The SB3950E1 is Toshiba’s latest entry-level soundbar, tasked with the job of improving weedy TV sound without costing you the earth. The sub-£100 price tag is reflected in the bare bones feature list, but anyone seeking a no-frills plug-and-play audio upgrade for their TV might be tempted.
It’s one of three new soundbars from Toshiba – the step-up SB3950M1 is a more powerful version, throwing in Bluetooth and extra sound modes, while the Mini Sound Bar II comes with an external wireless subwoofer and Absolute 3D Sound processing.
Build quality is pretty good for such an affordable soundbar. The main body is fashioned from matt black plastic, with an attractive cloth grille covering the drivers. It’s light, but far from flimsy.
Everything is built into a single speaker bar, which can be mounted on the wall or placed on a flat surface in front of your TV. For wall mounting, you get a pair of metal brackets in the box, and with a depth of just 57mm it won’t stick out very far from the wall.

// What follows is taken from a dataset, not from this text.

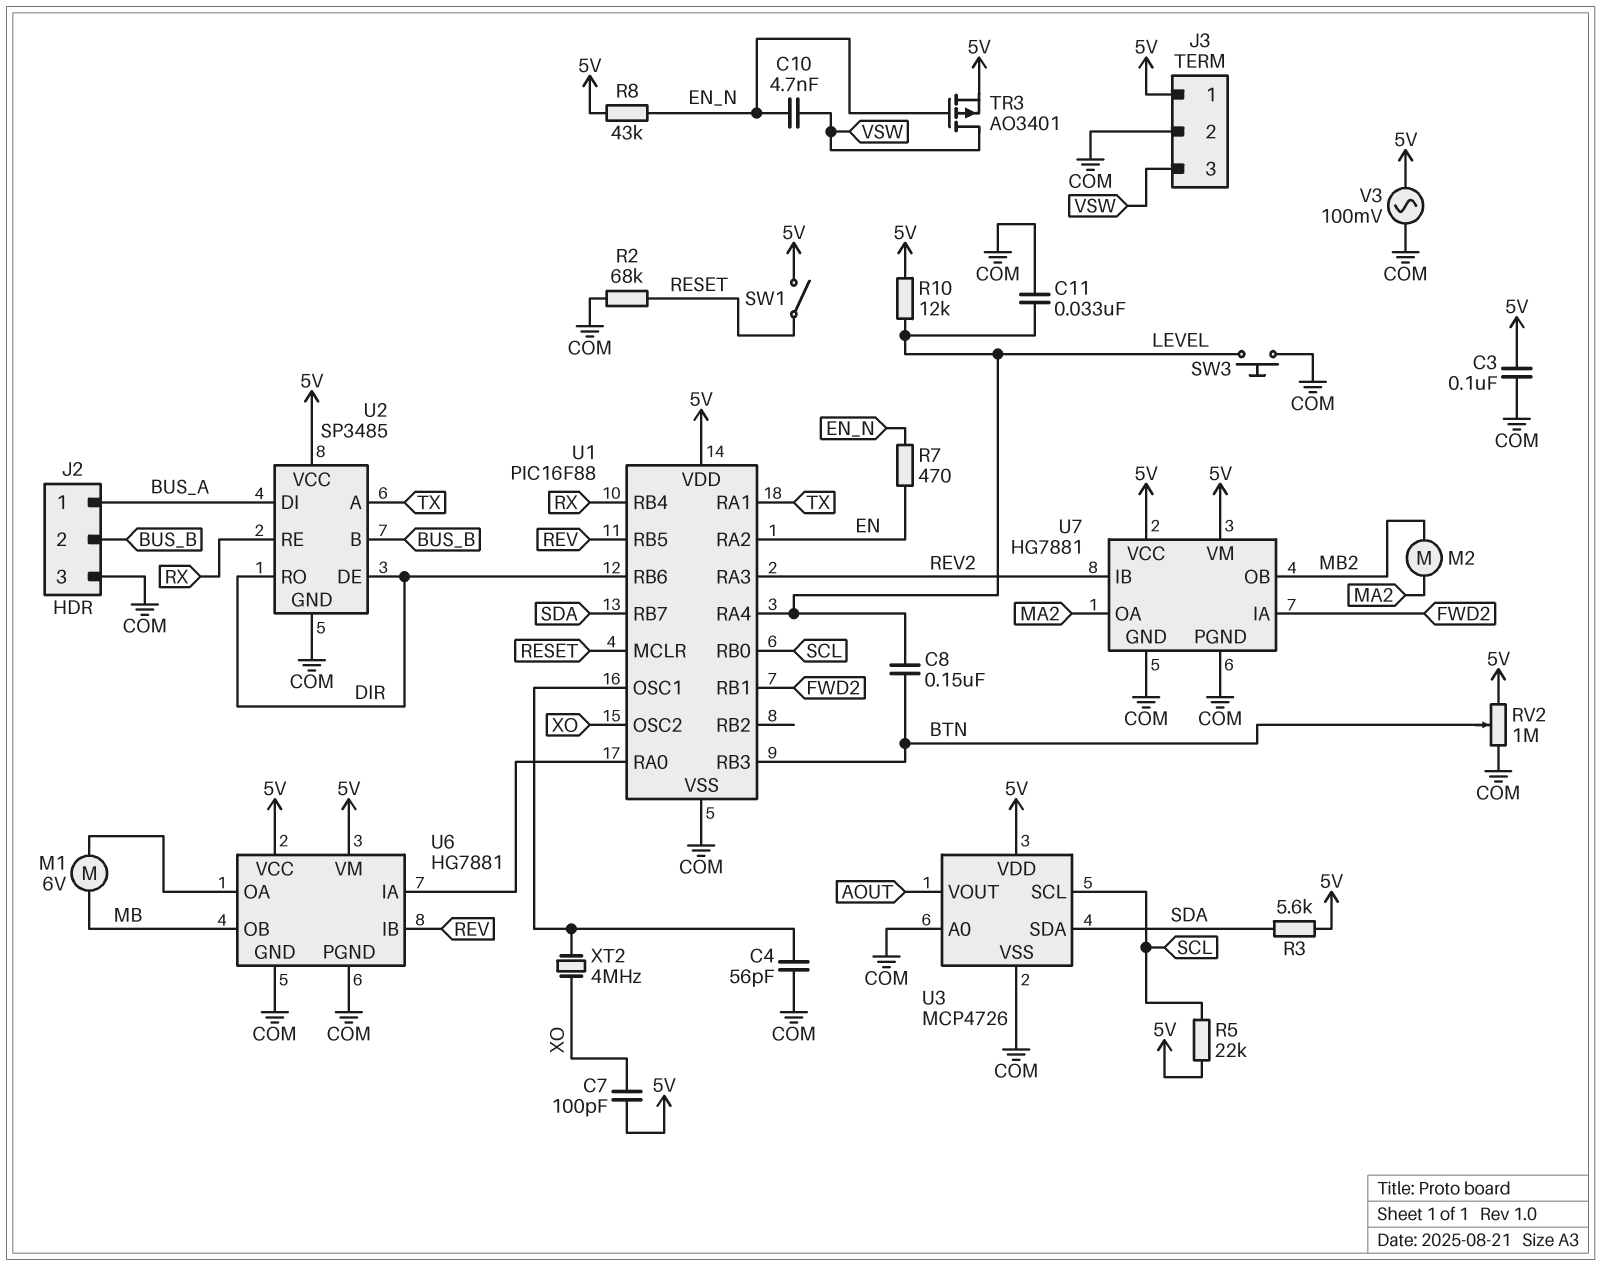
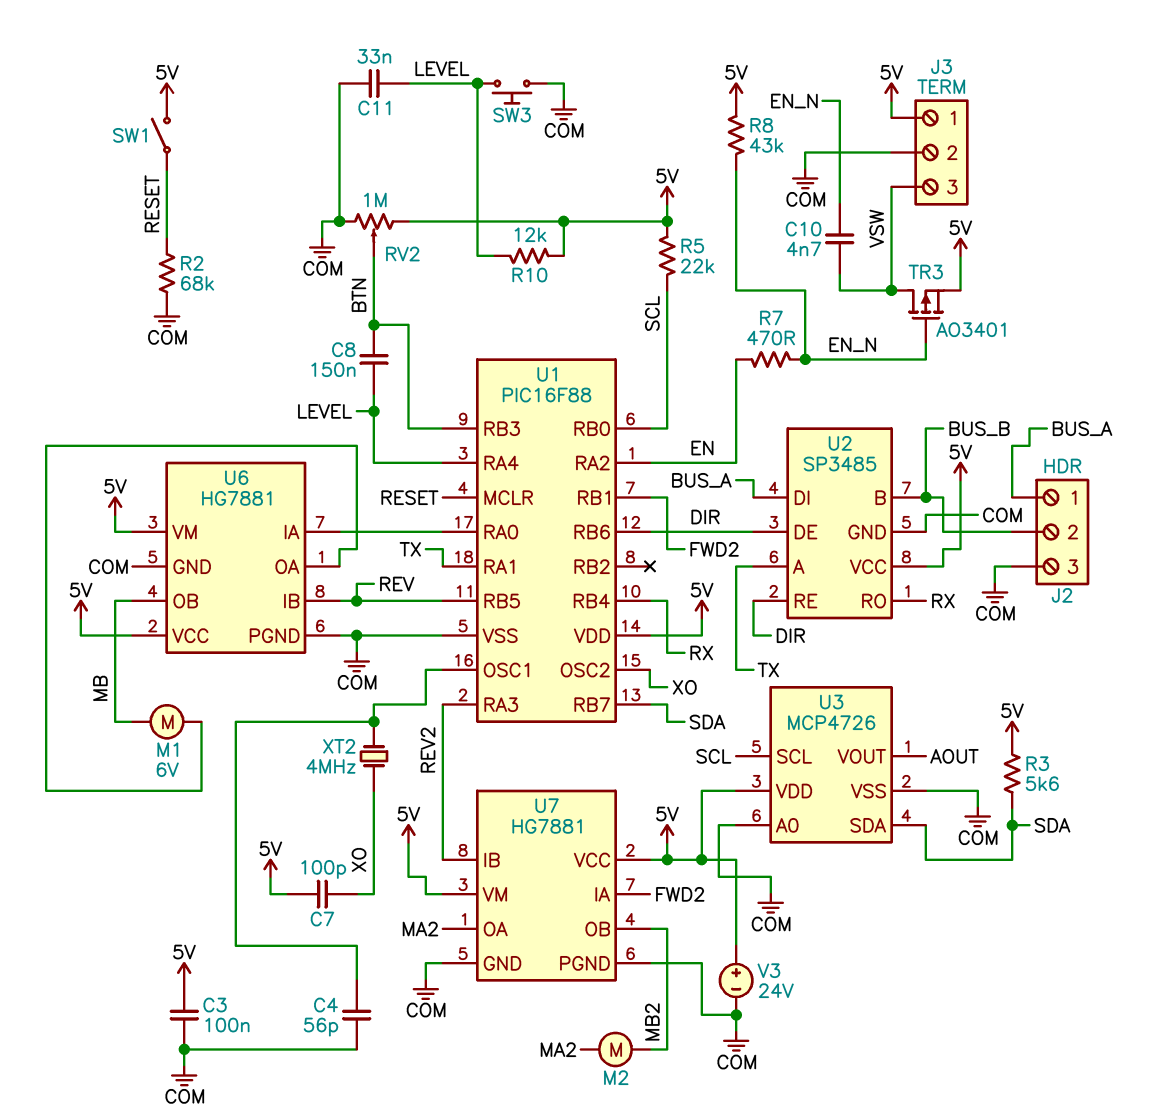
U2 pin RE: RX -> DIR
U2 pin RO: DIR -> RX
V3: AC 100mV (5V, COM) -> 24V (plus 5V, minus COM)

Viewed from the front, the look is pleasingly minimal – the only visible detail is a discreet LED display showing the selected input, which automatically dims after a few seconds. This clear, easy-to-read display removes all the guesswork when tweaking sound modes or adjusting the volume.
On top is a row of small buttons, allowing you to toggle through inputs or turn the surround mode on and off (more on that later). The power button is surrounded by a silver ring, which is a minor detail but adds a welcome flicker of glamour to an otherwise unremarkable design.
Connections are as basic as it gets, with one optical digital input and one 3.5mm minijack input, both of which face sideways in the recess on the back. This makes setup nice and simple – a single optical cable connects the TV and soundbar, with the 3.5mm jack for those whose TV lacks an optical output. Anyone hoping to run Blu-ray players or games consoles directly through the soundbar via HDMI will need to step up to the SB3950M1.
Toshiba has stripped out all the frills, leaving Dolby Digital/DTS two-channel decoding and DTS TruSurround as the only features of note. There’s no Bluetooth, no HDMIs and no built-in subwoofer, but remember this is all reflected in the low price.
Toshiba says DTS TruSurround processing ‘extracts and places audio cues for ultra-realistic and immersive virtual surround sound, whilst post-processing and psychoacoustic techniques make for bass and audio enhancement’. Sounds great, but we always take these claims with a pinch of salt.